Bennett keeps building his legacy

Kathleen Ortiz

Senior Carter Bennett drills part of the frame of this year’s Tiny Home, which he designed. He is working on the Kingwood Park’s fourth Tiny Home, while also helping Kingwood High School build their first.

Carter Bennett set down his drill, and the rest of the students working on the Tiny Home gravitated toward him. Some called his name and waited for Carter to give them new tasks. Others waited underneath his ladder, ready to pass him tools as soon as he asked.

As this year’s Tiny Home head architect, Carter designed the floor plans for the Kingwood and Kingwood Park Tiny Homes and leads the Kingwood Park building group.

“He does a lot,” architecture teacher Missi Taylor said. “The kids listen to him. When they have questions and I’m not here they ask him. He’s dependable, reliable. Aside from me, they go to him.”

Once or twice a week he also goes to Kingwood High School to help teacher Shellie Dick and his students with their first Tiny Home.

“He loves it when Carter’s there because Carter explains what they need to be doing, where they need to be doing it,” Taylor said. “For us, all these guys know him. For Kingwood High School, they don’t know him but they respect him.”
Carter helps reinforce the fact that the Tiny Home is a student-led project. When he isn’t helping do that at Kingwood, he works on the newest Kingwood Park tiny home during 2nd, 3rd and 4th periods.
Carter’s been building whatever he could get his hands on since he was a little kid. He put together 3D puzzles, model airplanes and many LEGO sets.
“We would get LEGO sets and they wouldn’t last very long,” Carter’s mom, Amy Bennett, said. “It was amazing. We would be like, ‘this would last maybe an afternoon.’”
In middle school, his building became more serious when he took two manufacturing classes. Since learning how to build pens in that class, he’s made pens out of deer antlers and scraps from the Tiny Home counters.
“Anything he gets his hands on he can make a pen out of,” Amy Bennett said.
Carter joined architecture his freshman year and said that the evaluation to become lead architect started the first time Taylor met him. For two and a half years he proved his ability to work well with others and his interest in the Tiny Home and holding a leadership position.
“You work your way up and she’ll choose you,” Carter said. “If you slack off and stuff she’s not going to come to you.”
Halfway through the last Tiny Home, Taylor had Carter work closely with last year’s lead architect Parker Ryan in order to understand what his roles would be this year.
“[Architecture] has just turned into something so amazing [for Carter] and it’s kind of guiding him in what he wants to do in college,” Amy Bennett said.
While Architecture takes up a lot of Carter’s time, his unique schedule was made to accommodate his heavy involvement in both school and club swim teams as well.

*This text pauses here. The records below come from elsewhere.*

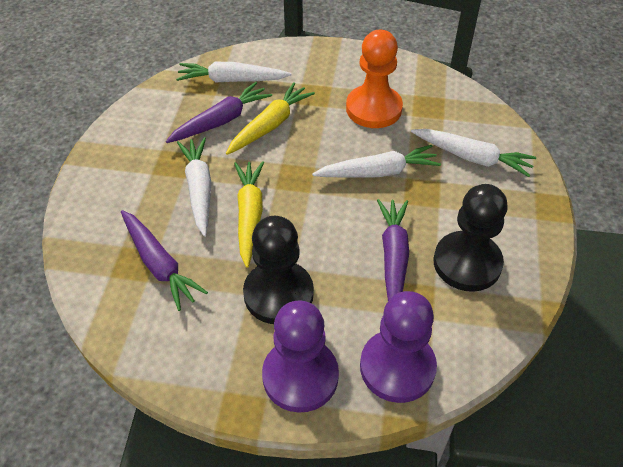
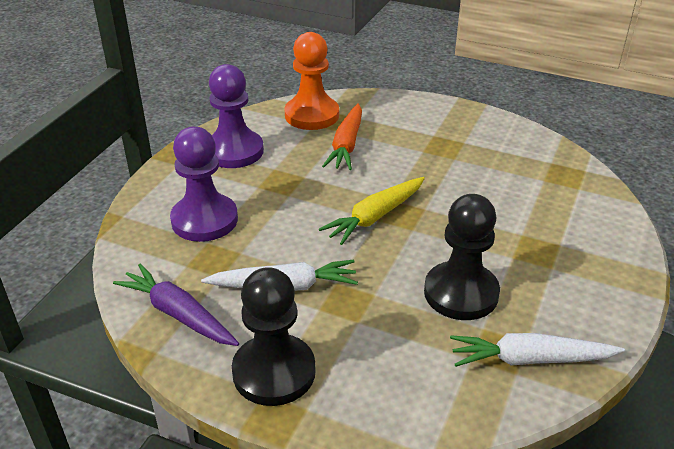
orange carrot: 0 -> 1
purple carrot: 3 -> 1
white carrot: 4 -> 2
yellow carrot: 2 -> 1

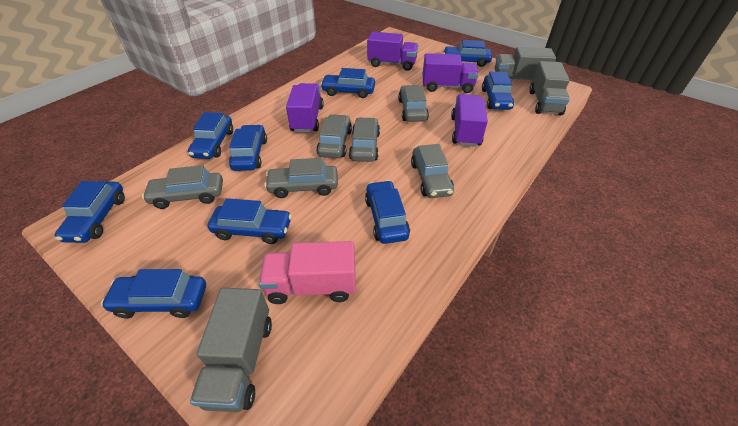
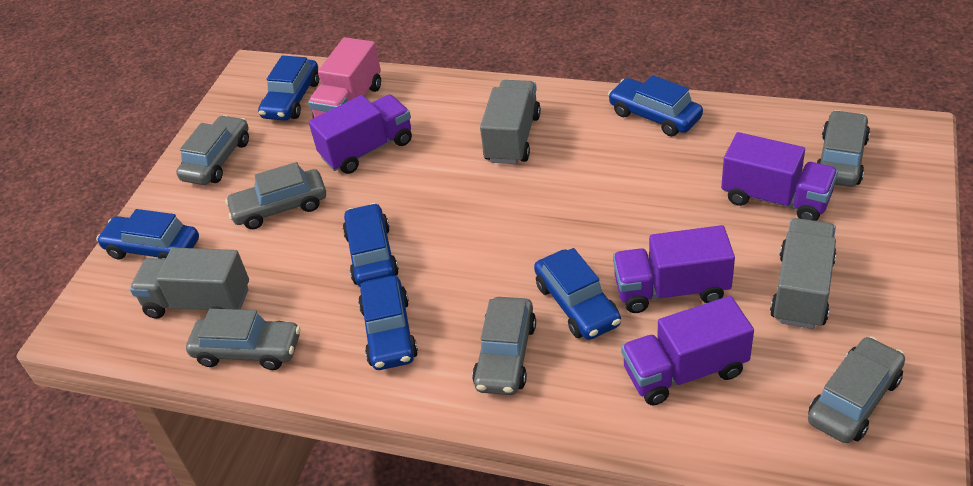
blue car: 9 -> 6

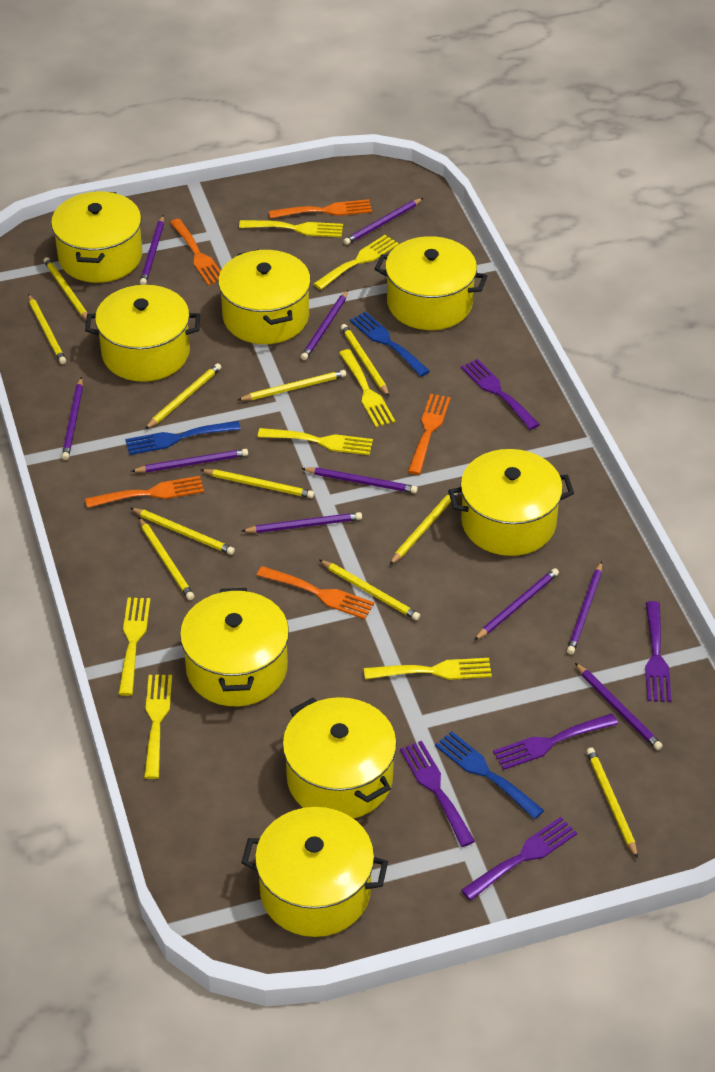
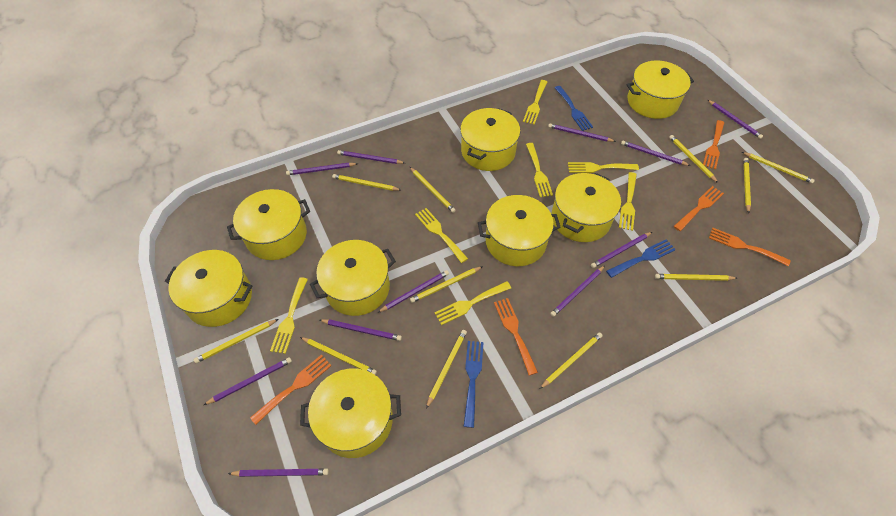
purple fork: 5 -> 0
purple pencil: 10 -> 11

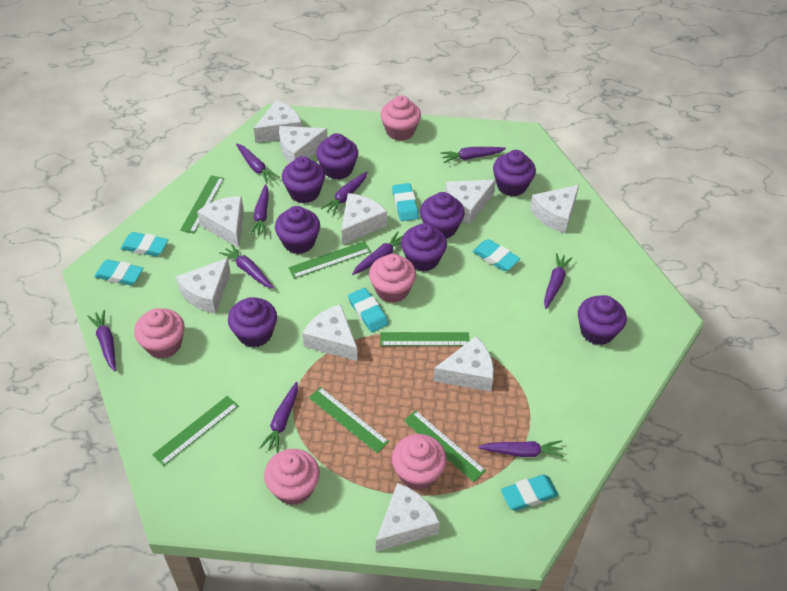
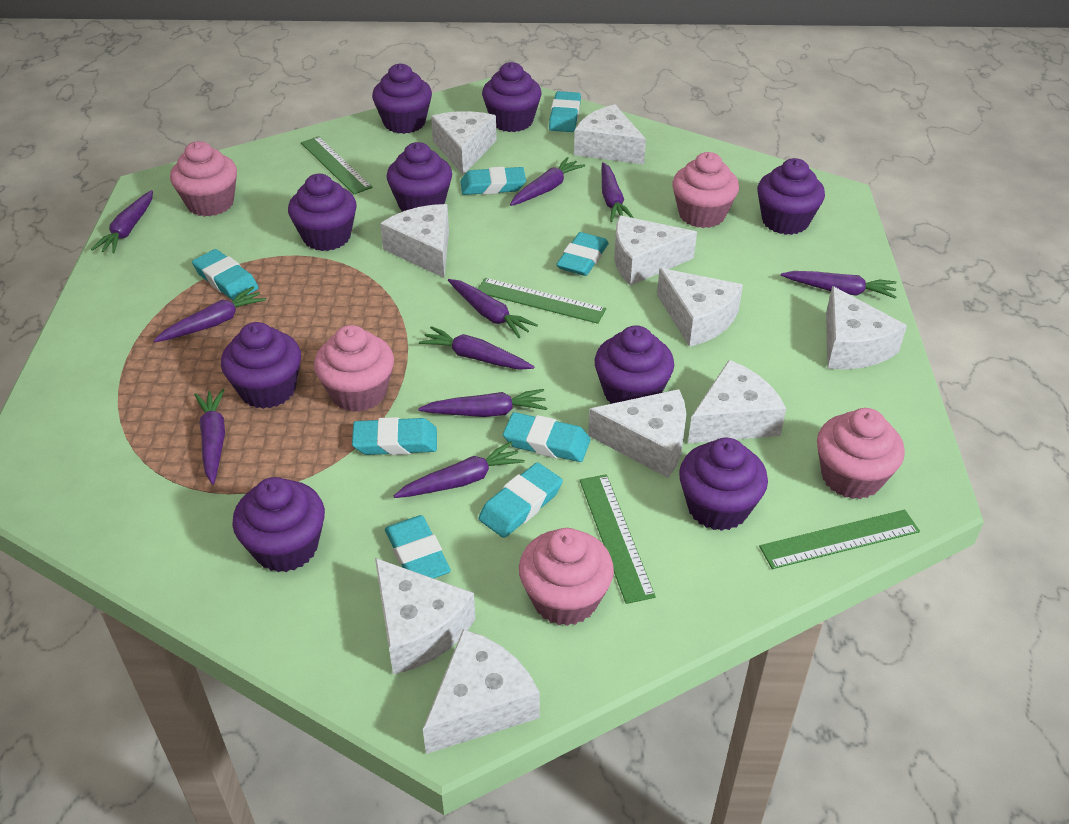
green ruler: 6 -> 4
purple cupcake: 8 -> 9
turquoise eraser: 6 -> 8

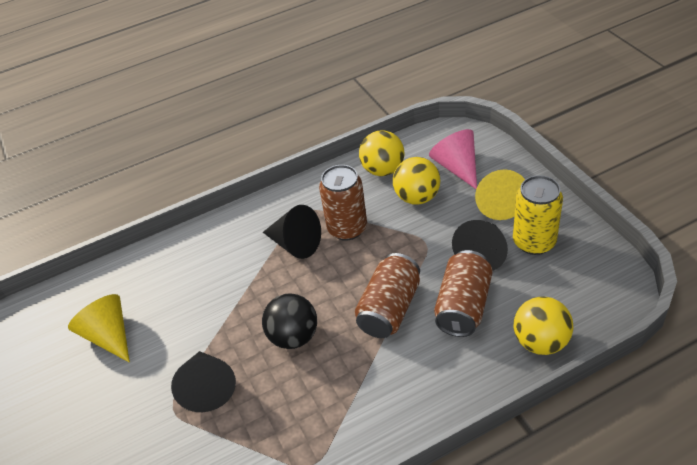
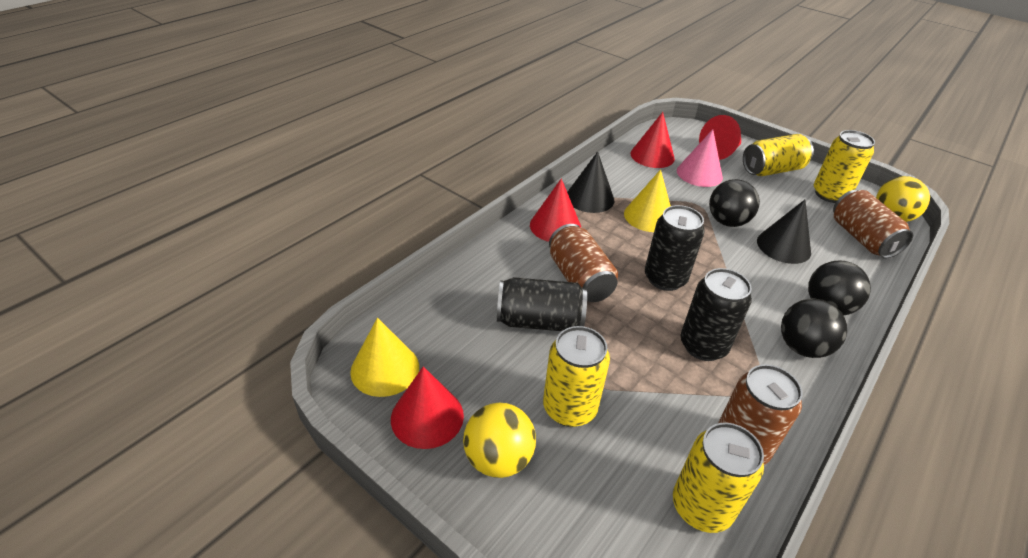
black ball: 1 -> 3
black can: 0 -> 3
black cone: 3 -> 2
red cone: 0 -> 4
yellow ball: 3 -> 2
yellow can: 1 -> 4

After his one period of swim and three of architecture, his only other classes on campus are art and aeroscience. Carter took English, Government and Economics online with Lone Star College over this past summer and now takes calculus online with there as well.

Senior Carter Bennett competes in the backstroke during a meet against Summer Creek in September. (Alicyn Logue)

“I manage my time very well,” Carter said. “Tiny Homes has its own time slot and then swim has its own.”

Carter’s been to the state swim meet every year, bringing home a bronze medal in the 200 medley relay, a silver medal in the medley relay and a bronze medal in the 400 free relay. He also broke the record for the 200 IM three times last season.

“He works hard and does what he needs to do,” Amy said. “To get to that day where you need to perform healthy and well and ready to go, that’s hard. And when you see that and you see it come to fruition it’s amazing. And I’m excited for him because you want to see hard work pay off.”

He described this year’s swim team as small and new. He is one of only three seniors. His goals for this season are to medal in an individual event and get his name on the record board two more times, this time in the 500 freestyle and the 100 breaststroke. He uses his record as motivation.

“Just in the middle of practice when you just have no motivation you can look up there and be like ‘I want to do that again,’” Carter said.

Similar to looking up at the record board in swim, Carter watches his own drawings become real in both the Kingwood and Kingwood Park Tiny Homes. While they won’t be going home with him at the end of the year, like his state swim medals, they’ll be going to something bigger.

“It’s truly amazing to see my idea come to life and then you get to give it to a veteran in need when it’s all done,” Carter said.